Bagikan:

JAKARTA - Keanekaragaman boneka di Nusantara tiada duanya. Produk imajinasi itu bahkan sudah ada jauh sebelum kolonialisme Belanda datang. Misalnya saja di Batavia (Jakarta). Struktur masyarakat Betawi yang agraris jadi muasal ramainya boneka sawah. Bukan itu saja. Batavia juga memiliki suatu kesenian boneka sakral yang lampau. Barongan namanya.

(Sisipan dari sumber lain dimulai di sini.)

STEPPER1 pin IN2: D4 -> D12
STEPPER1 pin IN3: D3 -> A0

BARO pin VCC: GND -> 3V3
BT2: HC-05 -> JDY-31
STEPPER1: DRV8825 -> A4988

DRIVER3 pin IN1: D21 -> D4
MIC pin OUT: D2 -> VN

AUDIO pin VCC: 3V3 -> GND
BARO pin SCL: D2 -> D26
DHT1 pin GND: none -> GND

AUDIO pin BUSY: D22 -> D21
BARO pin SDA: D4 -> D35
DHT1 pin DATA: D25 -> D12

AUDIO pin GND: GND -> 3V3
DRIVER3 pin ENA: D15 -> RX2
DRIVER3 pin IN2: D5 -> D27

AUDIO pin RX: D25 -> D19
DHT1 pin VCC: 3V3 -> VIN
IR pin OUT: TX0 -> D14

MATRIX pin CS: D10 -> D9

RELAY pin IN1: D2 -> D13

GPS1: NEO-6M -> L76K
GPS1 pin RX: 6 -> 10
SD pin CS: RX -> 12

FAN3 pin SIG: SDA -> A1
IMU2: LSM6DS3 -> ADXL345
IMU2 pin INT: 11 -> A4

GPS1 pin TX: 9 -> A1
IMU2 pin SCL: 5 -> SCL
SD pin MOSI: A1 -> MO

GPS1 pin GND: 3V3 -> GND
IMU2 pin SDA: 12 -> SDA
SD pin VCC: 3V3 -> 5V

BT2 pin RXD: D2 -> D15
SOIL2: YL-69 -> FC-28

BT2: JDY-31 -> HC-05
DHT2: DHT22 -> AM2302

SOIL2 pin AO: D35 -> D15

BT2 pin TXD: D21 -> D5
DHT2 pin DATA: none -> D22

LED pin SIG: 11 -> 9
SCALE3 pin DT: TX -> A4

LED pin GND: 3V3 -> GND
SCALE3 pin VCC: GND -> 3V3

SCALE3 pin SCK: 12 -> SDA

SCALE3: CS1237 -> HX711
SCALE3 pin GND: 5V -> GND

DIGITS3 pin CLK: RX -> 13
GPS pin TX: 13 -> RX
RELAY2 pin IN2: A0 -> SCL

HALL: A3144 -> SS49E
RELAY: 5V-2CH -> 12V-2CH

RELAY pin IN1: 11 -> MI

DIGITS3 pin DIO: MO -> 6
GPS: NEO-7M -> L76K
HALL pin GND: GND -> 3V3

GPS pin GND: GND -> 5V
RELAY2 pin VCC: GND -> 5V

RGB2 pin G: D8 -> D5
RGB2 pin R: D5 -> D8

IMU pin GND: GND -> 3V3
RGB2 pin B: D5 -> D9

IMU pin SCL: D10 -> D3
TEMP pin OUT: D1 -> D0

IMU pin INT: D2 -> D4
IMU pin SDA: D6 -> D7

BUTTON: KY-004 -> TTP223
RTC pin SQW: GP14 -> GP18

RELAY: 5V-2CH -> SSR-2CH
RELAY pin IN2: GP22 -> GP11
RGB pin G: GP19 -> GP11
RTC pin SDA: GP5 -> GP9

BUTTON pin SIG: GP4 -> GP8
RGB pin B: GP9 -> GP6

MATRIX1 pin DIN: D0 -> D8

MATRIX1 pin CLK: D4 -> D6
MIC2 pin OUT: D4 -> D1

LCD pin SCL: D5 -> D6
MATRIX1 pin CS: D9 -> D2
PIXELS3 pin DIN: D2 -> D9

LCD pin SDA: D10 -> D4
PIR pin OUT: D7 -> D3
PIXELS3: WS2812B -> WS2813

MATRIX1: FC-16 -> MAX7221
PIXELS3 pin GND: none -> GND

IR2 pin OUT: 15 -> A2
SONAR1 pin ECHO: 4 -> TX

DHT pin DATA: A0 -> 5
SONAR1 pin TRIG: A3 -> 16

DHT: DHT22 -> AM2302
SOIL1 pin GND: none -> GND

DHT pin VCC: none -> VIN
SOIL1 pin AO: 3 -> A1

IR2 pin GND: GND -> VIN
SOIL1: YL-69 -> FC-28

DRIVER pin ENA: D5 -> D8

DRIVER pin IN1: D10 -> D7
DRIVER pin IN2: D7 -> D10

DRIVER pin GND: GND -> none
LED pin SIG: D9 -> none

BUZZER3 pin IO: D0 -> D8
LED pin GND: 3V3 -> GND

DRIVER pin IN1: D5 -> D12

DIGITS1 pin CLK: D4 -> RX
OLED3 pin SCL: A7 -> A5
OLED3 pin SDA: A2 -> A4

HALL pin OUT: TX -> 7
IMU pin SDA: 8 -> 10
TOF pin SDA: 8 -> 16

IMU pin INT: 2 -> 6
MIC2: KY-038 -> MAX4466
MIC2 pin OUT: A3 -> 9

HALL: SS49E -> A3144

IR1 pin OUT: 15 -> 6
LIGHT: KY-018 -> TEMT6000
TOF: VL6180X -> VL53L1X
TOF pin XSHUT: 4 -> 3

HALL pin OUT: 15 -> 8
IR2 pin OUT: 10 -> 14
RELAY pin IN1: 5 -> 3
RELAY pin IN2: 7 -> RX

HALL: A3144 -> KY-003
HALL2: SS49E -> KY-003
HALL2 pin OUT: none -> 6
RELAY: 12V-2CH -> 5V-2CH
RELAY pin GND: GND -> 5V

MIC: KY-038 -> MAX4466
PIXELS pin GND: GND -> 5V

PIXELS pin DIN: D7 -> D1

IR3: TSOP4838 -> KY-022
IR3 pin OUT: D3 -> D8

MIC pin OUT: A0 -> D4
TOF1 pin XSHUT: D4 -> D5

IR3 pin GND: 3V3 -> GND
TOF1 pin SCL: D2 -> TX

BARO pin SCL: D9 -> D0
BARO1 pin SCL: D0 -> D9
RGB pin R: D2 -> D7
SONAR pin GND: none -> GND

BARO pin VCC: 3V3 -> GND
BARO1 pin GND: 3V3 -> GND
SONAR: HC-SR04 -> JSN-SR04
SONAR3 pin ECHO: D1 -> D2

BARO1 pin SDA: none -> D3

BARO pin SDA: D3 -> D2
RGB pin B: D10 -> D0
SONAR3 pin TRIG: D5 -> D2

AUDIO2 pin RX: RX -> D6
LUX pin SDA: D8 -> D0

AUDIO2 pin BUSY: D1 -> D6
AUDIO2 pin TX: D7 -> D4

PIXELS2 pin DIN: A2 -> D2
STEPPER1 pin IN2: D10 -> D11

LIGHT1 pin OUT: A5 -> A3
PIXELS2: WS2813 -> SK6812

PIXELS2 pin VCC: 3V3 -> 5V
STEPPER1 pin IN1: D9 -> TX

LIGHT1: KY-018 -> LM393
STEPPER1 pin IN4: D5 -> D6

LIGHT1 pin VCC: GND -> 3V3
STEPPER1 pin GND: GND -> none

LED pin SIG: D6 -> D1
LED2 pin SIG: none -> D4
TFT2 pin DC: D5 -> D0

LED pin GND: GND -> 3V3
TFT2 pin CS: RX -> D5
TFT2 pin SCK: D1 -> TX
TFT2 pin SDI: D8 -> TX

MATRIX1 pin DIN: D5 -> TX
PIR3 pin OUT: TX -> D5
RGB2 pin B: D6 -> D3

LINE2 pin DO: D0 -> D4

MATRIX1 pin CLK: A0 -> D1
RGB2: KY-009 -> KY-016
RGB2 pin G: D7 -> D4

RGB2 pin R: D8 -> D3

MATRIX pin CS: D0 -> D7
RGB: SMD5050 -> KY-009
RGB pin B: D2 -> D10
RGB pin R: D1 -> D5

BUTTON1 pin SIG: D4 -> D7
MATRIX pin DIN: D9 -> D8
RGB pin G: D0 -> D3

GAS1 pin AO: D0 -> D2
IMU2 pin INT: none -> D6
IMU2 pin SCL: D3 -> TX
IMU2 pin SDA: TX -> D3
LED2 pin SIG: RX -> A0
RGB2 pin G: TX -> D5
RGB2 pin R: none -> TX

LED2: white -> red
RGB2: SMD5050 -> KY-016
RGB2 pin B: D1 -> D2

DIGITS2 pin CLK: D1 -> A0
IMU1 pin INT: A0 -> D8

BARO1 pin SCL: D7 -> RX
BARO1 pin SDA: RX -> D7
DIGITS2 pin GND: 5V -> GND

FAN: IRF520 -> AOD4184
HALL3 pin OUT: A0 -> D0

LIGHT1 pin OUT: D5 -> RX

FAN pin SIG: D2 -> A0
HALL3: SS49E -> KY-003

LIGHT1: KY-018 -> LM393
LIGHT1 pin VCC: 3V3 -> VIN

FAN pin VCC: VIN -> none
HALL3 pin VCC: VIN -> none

Barongan atau yang lebih dikenal sebagai ondel-ondel, mulanya punya citra menyeramkan. Penolak bala adalah fungsi utamanya. Karenanya, ondel-ondel dianggap bak spirit doll-nya orang Betawi.

Kedatangan orang Belanda ke Nusantara membawa erat corak budayanya. Mereka rata-rata menganggap kebudayaan kaum bumiputra jauh dari kemajuan. Bahkan, orang Belanda sempat menduga bahwa tiada satupun seniman bumiputra yang datang membuat kerajinan boneka.

Orang Belanda dengan riang gembira memperkenalkan kerajinan boneka yang menyerupai tampilan akurat dari wujud manusia asli. Kebanggaan itu buat orang Belanda laksana pionir. Agen kemajuan, katanya. Namun, pandangan itu tak berdasar.

Sejak dulu kala, kesenian yang serupa boneka sudah di langgengkan di Nusantara. Bukan cuma boneka saja, nenek moyang kaum bumiputra telah membuat wujud manusia dalam bentuk prasasti-prasasti sejak berabad-abad lampau. Karya itu yang kemudian diakui dunia sebagai karya seni tinggi. bahkan dalam boneka wujud sederhana, kaum bumiputra di Batavia acap kali menempatkan boneka sawah untuk menjaga hasil panen.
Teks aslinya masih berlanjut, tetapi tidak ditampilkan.